La cabina azul

domingo 29 de noviembre de 2020 | 5:00hs.
La cabina azul
La cabina azul

¿Alguna vez has emprendido un paseo nocturno y al contemplar la mirifica bóveda del cielo has observado un destello de luz desplazarse de un extremo a otro hasta perderse en el horizonte? ¿Lo has ignorado o ha estimulado tu curiosidad? Si lo último ha tenido lugar, desde luego que te habrás cuestionado la naturaleza o el origen de aquel resplandor. ¿Acaso estuviste en presencia de un cometa o un meteoro? O, ¿pudo haber sido basura espacial quemándose durante la reentrada atmosférica? ¿Quizás pudo haberse tratado de algún satélite artificial o de la misma Estación Espacial Internacional? O, ¿tal vez no pudo ser más que alguna clase de fenómeno atmosférico traducido en la forma de masas de aire ionizado?
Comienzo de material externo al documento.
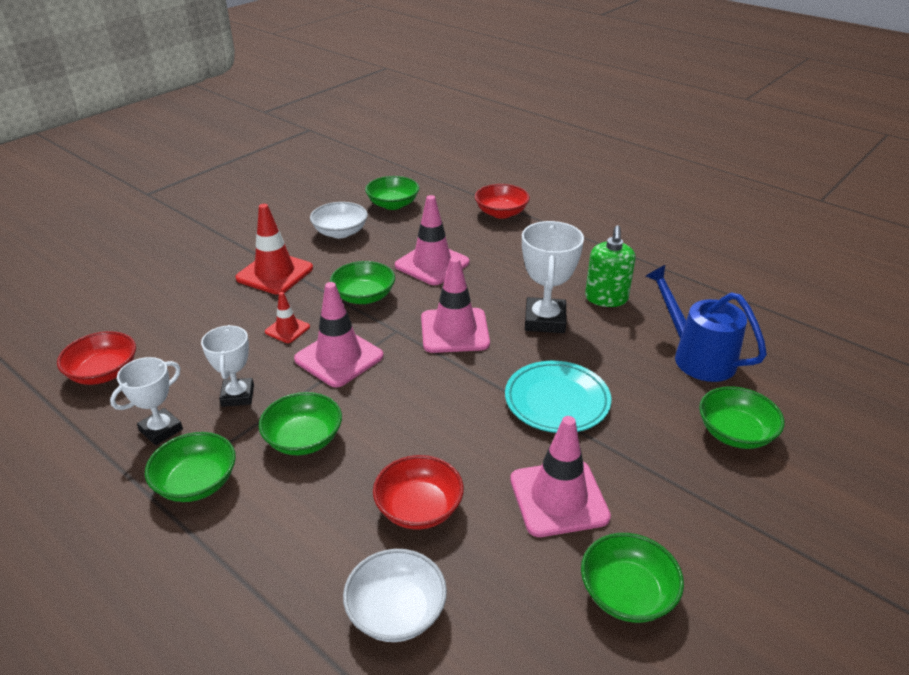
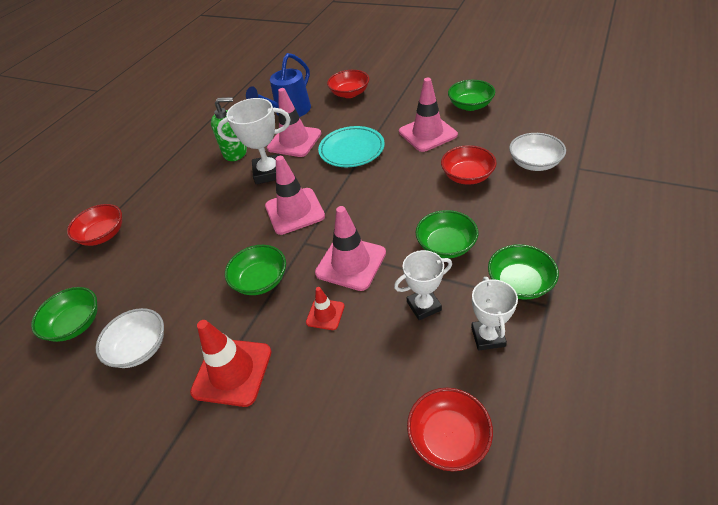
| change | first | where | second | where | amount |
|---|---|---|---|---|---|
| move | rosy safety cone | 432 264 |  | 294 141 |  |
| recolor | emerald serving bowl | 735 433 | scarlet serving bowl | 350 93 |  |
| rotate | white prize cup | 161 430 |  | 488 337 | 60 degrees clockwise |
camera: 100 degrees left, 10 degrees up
Probablemente numerosas y diversas preguntas te habrás propuesto responder, hasta inclusive habrás pedido un deseo. ¿Por qué no lo harías? Después de todo aquella manifestación luminosa podría haber sido causada por alguna estrella fugaz y todos bien conocemos la creencia popular acerca del gran poder que poseen estas efímeras y esquivas partículas centelleantes sobre la concreción de nuestros sueños y anhelos. No obstante, me atrevo a apostar que jamás has considerado cierta alternativa tan controversial como plausible: ¿podría aquel destello de luz haber sido el producto de una bombilla montada sobre el techo de una cabina azul? Lo sé. Suena disparatado e incluso insensato, pero no deja de ser muy factible y aquí, estimado lector, le contaré porqué.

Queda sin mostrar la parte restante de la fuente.